By Pradeep S Mehta
The World Bank’s Doing Business 2019 report is out and the government has lapped it up for obvious reasons. No large country has registered gains like India in the past couple of years. The government deserves credit where it is due. The required political will has been ably demonstrated by the Prime Minister’s personal attention to the task. Alas, political will also waxes and wanes. Therefore, it now needs to institutionalize sustainable reforms initiated in previous years as well as focus on more difficult areas.
Despite apparent merits, the doing business rankings have attracted their fair share of criticisms, key among them being promotion of short-termism and divergence between policy and practice. Inherent in these deprecations are dilemmas that governments face while adopting ‘doing business’ reforms. Let me explain.
A close look at the change in India’s rankings reveals that the government may have prioritized reforms in ‘construction permits’ over areas like ‘enforcing contracts’ and ‘registering property’. Herein lies the first dilemma of reforms—how (and why) does a government prioritize one area over another? Reforming one area may not yield substantial results unless other areas are also reformed. The report itself postulates that ‘starting a business’ reform may be insufficient if adequate reforms in the area of ‘getting credit’ and ‘running a business’ are not introduced. In such a scenario, entrepreneurs may face hurdles that could negatively impact the wider economy as they struggle to meet their potential or compete.
Coming back to India, the report notes that it continued to streamline and centralize its construction permission process by implementing single-window and online approval mechanisms. India has been a front-runner in the use of information technology (IT) and thus making substantial gains on ‘construction permits’ should not come as a surprise. Another area in which IT has proved to be a game changer is ‘starting a business’. The report notes that in the previous year, maximum number of reforms (50) was recorded in this area. Simplifying preregistration and registration formalities through use of IT is the most popular manner of undertaking this reform. India is no exception and has climbed 19 ranks. Such prioritization of ‘easy to adopt and move up the rankings’ areas over ‘difficult to implement yet important’ areas is tempting, not completely unjustifiable, but begs serious reconsideration.
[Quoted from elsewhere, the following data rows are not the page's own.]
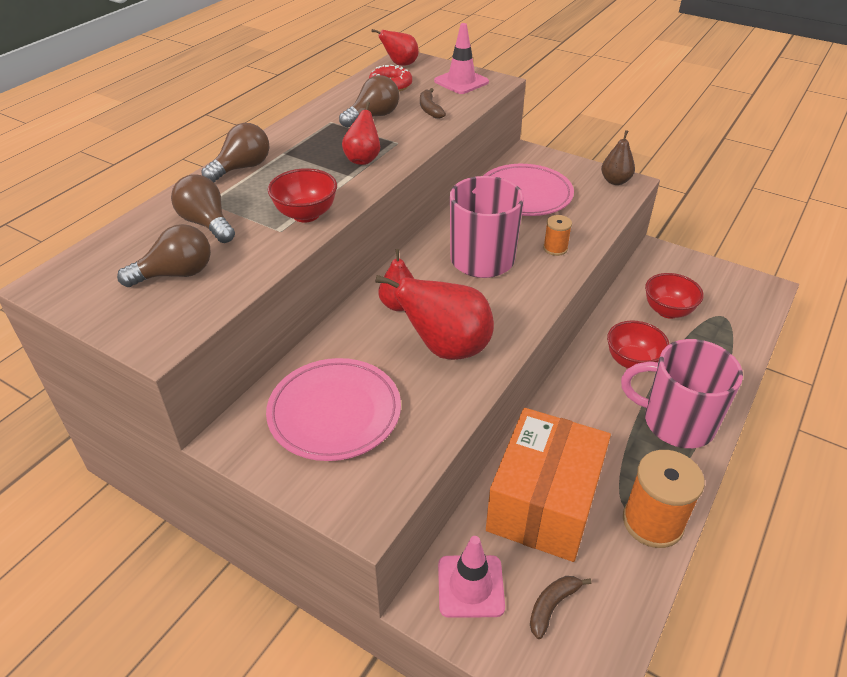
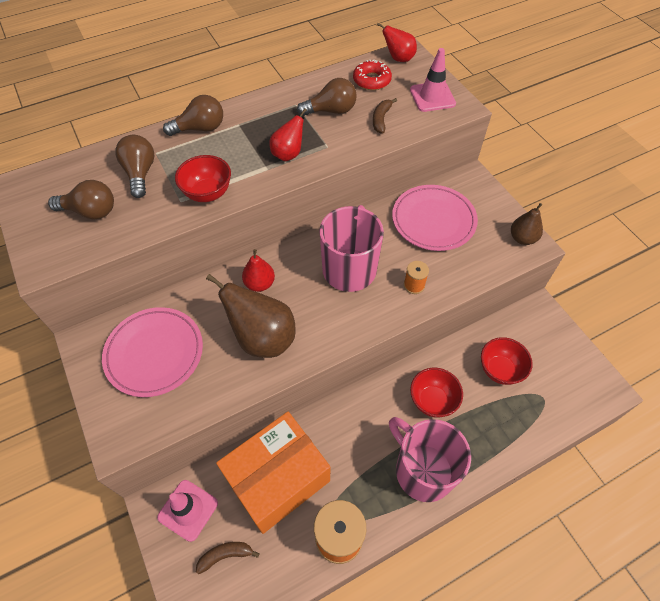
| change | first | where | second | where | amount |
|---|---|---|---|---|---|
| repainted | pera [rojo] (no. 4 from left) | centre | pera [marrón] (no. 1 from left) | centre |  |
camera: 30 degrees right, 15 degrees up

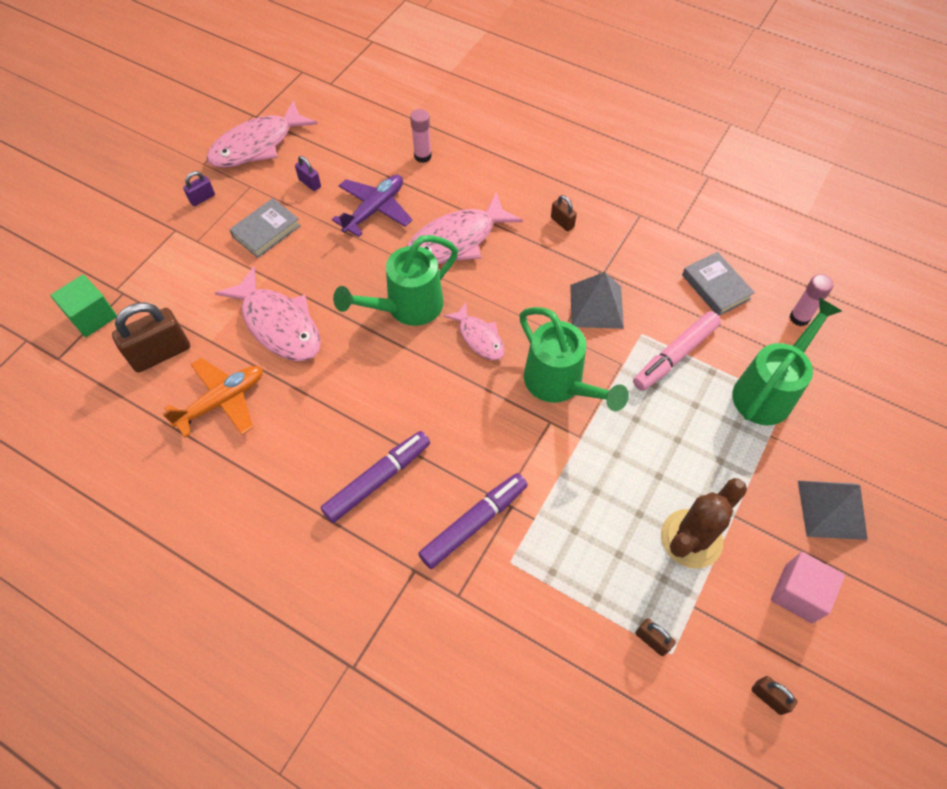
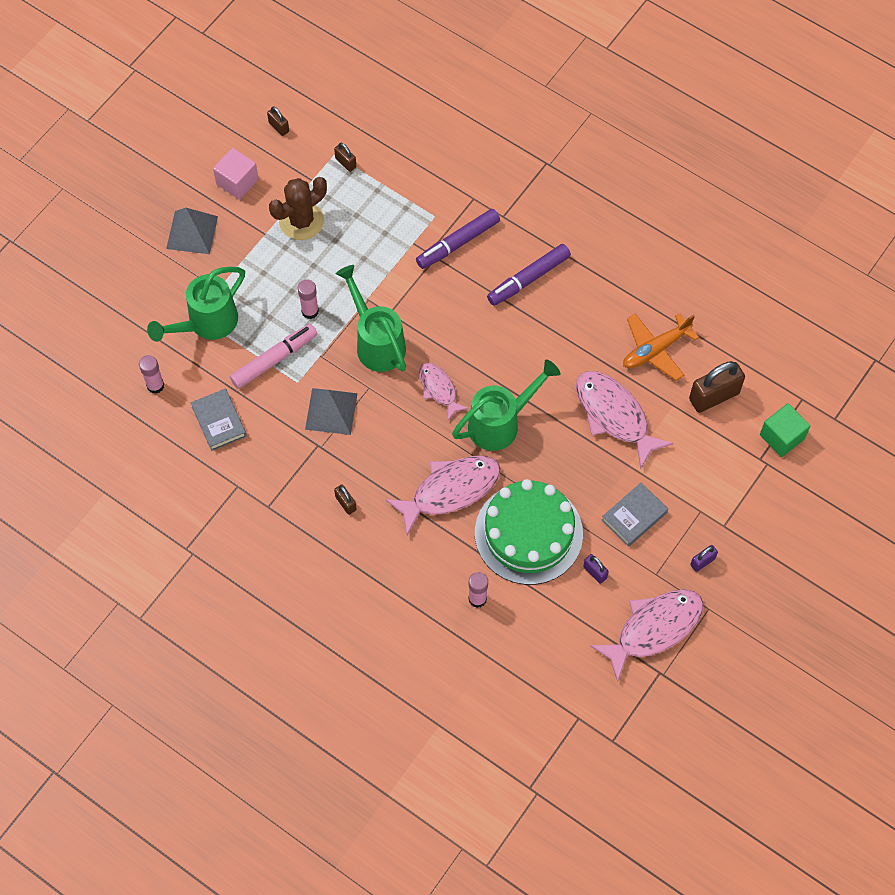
| change | first | where | second | where | amount |
|---|---|---|---|---|---|
| swapped | avión [morado] | top centre | tarta [verde] | centre |  |
| new |  |  | barra de pegamento [rosa] (no. 2 from left) | centre |  |
camera: 175 degrees left, 5 degrees up

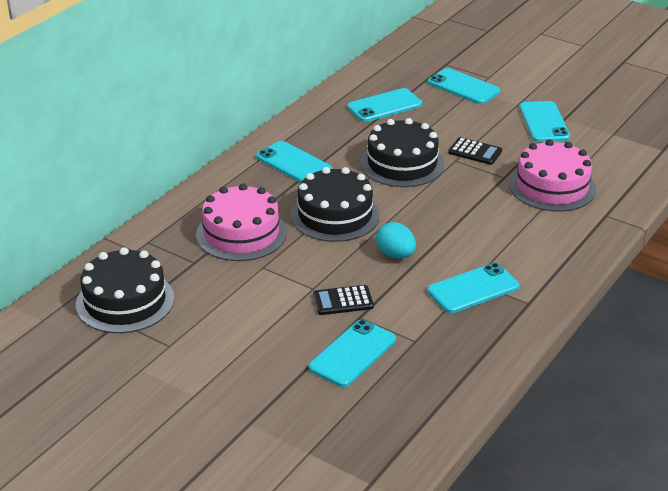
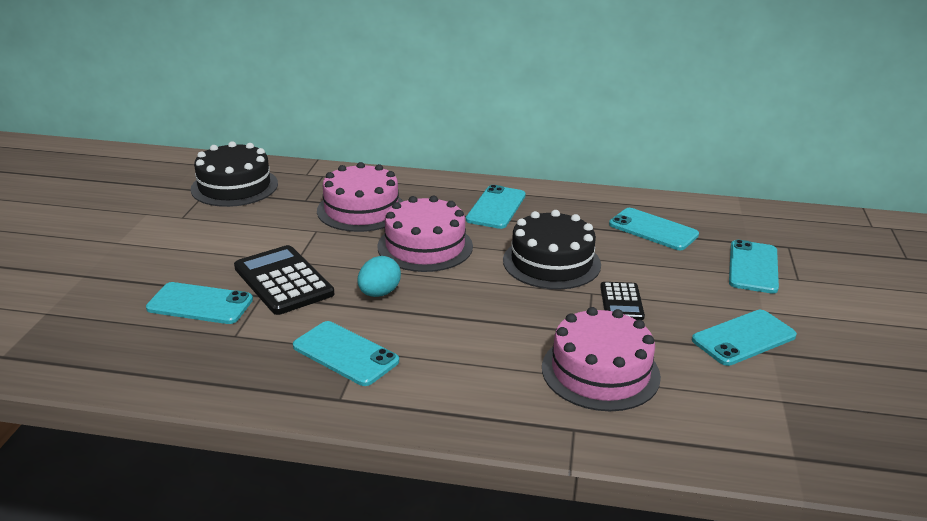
| change | first | where | second | where | amount |
|---|---|---|---|---|---|
| repainted | tarta [negro] (no. 2 from left) | centre | tarta [rosa] (no. 2 from left) | centre |  |
| scaled | calculadora [negro] (no. 1 from left) | centre |  | middle left | x1.75 |
camera: 65 degrees right, 5 degrees down

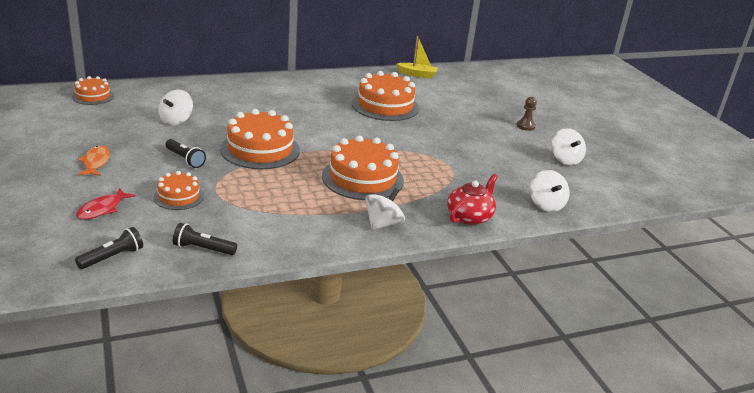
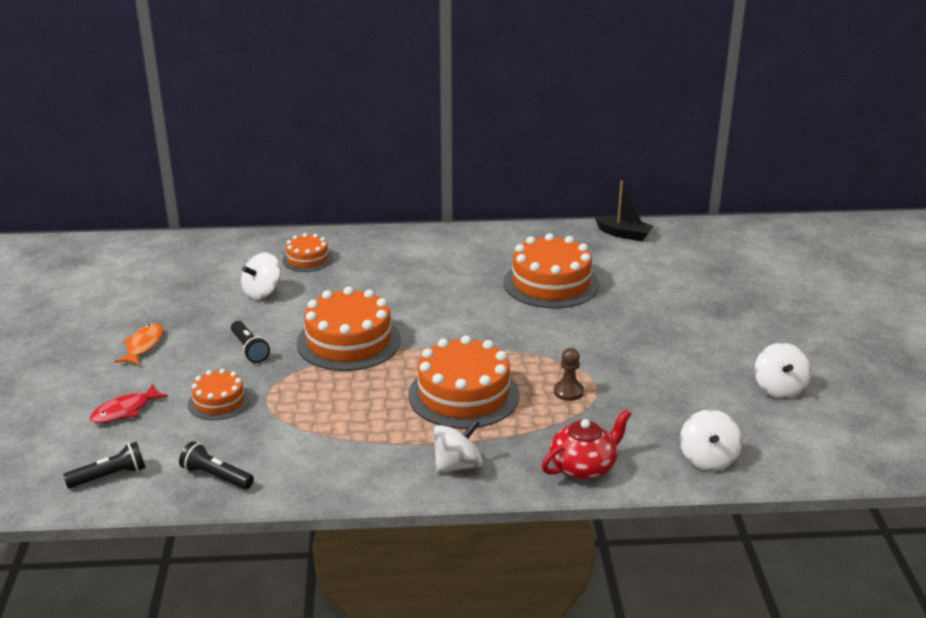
| change | first | where | second | where | amount |
|---|---|---|---|---|---|
| shifted | tarta [naranja] (no. 1 from left in the first image) | top left | tarta [naranja] (no. 2 from left) | middle left |  |
| repainted | barco [amarillo] | top centre | barco [negro] | middle right |  |
| shifted | peón [marrón] | top right |  | centre |  |
camera: 20 degrees right, 0 degrees up

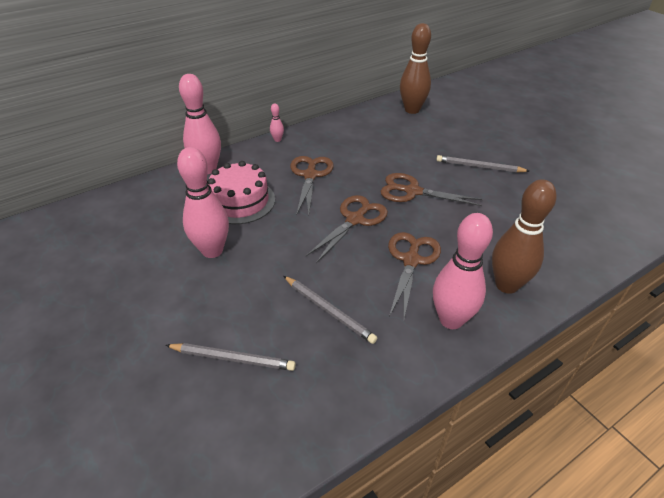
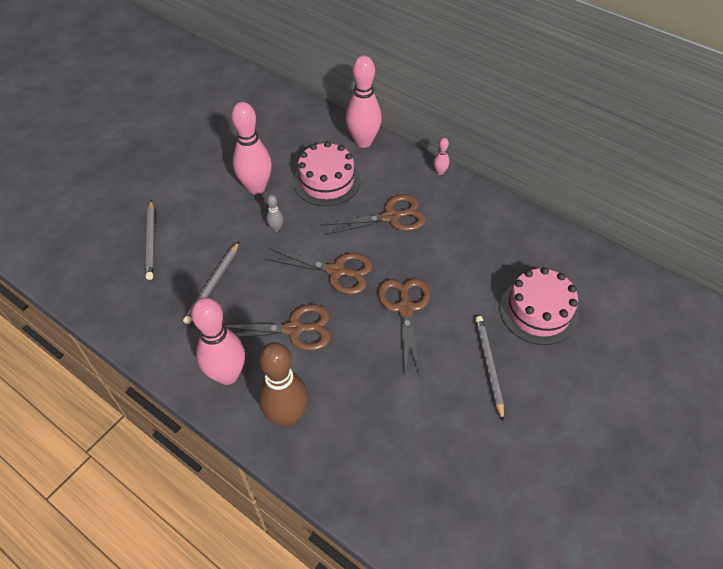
| change | first | where | second | where | amount |
|---|---|---|---|---|---|
| gone | bolo [marrón] (no. 1 from left) | top centre |  |  |  |
| new |  |  | bolo [gris] | centre |  |
| new |  |  | tarta [rosa] (no. 2 from left) | middle right |  |
camera: 70 degrees right, 10 degrees up

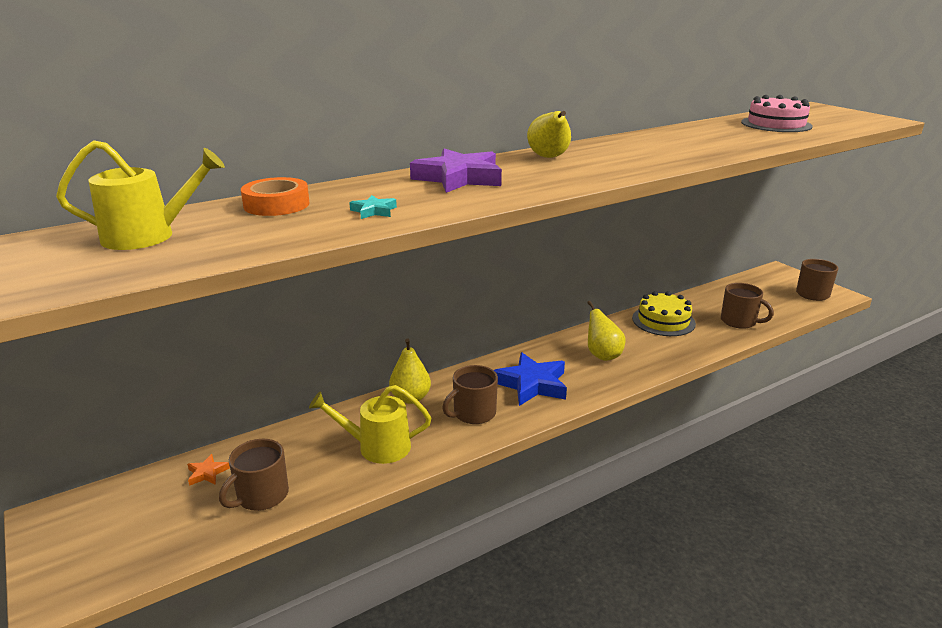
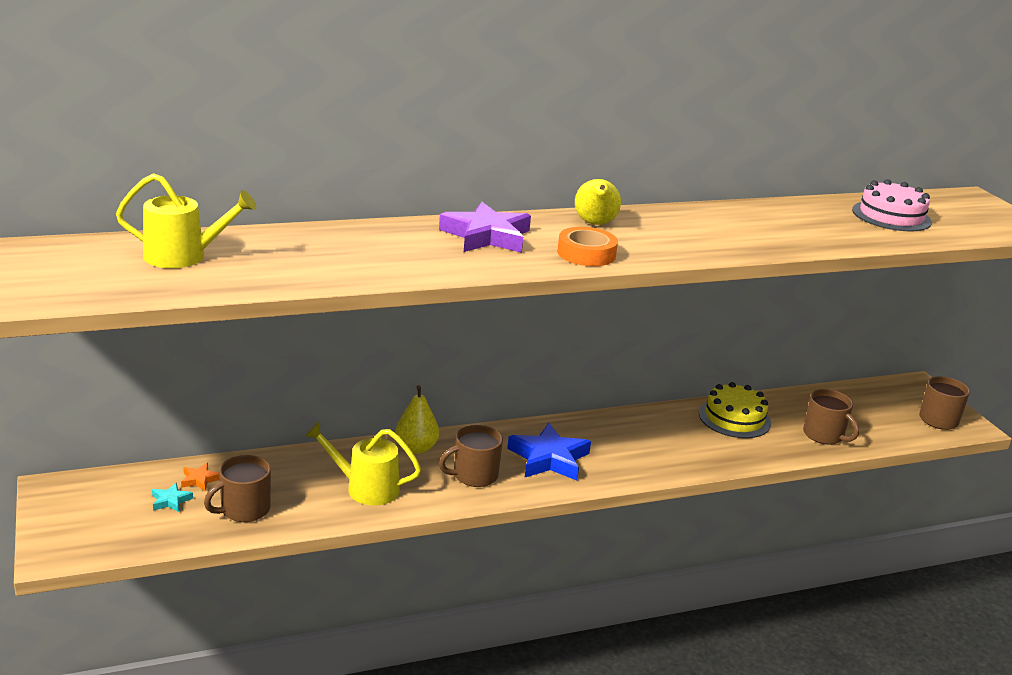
| change | first | where | second | where | amount |
|---|---|---|---|---|---|
| shifted | cinta adhesiva [naranja] | top left |  | centre |  |
| shifted | estrella [turquesa] | top centre |  | bottom left |  |
| gone | pera [amarillo] (no. 3 from left) | centre |  |  |  |
camera: 10 degrees right, 0 degrees up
Reliance on IT and online process, while important, needs to be complemented with training and capacity building. Herein lies the second dilemma of doing business reforms—should training precede reforms or vice versa? This year’s report tries to answer this question with ‘training for reform’ as its central theme. It establishes a significant positive association between the availability of training programmes for public officials and streamlined business regulation. Training for officers at land registries, judges, prosecutors and engineers serves as a platform to acquire new skills and keep existing knowledge up to date. In the area of judicial performance, those economies that make the training of judges mandatory are more likely to enjoy higher resolution rates. However, persistent training and capacity building initiatives do not grab headlines and are unlikely to yield results in the short term. This may be a reason why reforms in ‘enforcing contracts’ have been pushed to the back burner. Judges in India lack understanding of complex linkages between governance and economy. Their tendency to take economically irresponsible decisions is putting a significant number of jobs at risk and substantial investment in peril. Our estimates suggest adverse economic impact of around ₹500 crore for every 1,000 km stretch of highway covered by the recent decision of prohibiting sale of alcohol on highways, without any discernible benefit.
While the report limits discussion on training of public officials, there is no reason why that should be the case. Small and medium-sized businesses may not be proficient in compliance, especially with online procedures required to be completed in English. Thus, capacity building of beneficiaries, while even more challenging, is key to ensure changes on the ground. Our recent study on cost benefit analysis of Rajasthan Shops and Commercial Establishments Act (available at tiny.cc/h20w0y), reveals that owing to lack of awareness and capacity building, small enterprises mostly rely on third-party intermediaries and e-mitras for online registration. Further, they are likely to incur 10 times higher cost than large enterprises that engage dedicated staff for registration and other IT-related work.
The third dilemma of doing business reforms is ensuring implementation. The report acknowledges that “Reform efforts will not always result in immediate improvements; indeed, some may have no impact at all. Efficient design and poor implementation are just two factors that explain why some reforms succeed while others fail.” It suggests effective communication of reforms as one of the best practices to improve implementation. Post facto communication is necessary but not sufficient to ensure implementation. Beneficiaries need to be involved in the process of designing reforms, through mechanisms like structured stakeholder consultation and regulatory impact assessment, to facilitate seamless implementation.
Improving on doing business rankings is indeed important. However, such improvement must be guided by the genuine need of improving business climate and not just rankings.
Pradeep S Mehta is secretary general of CUTS International.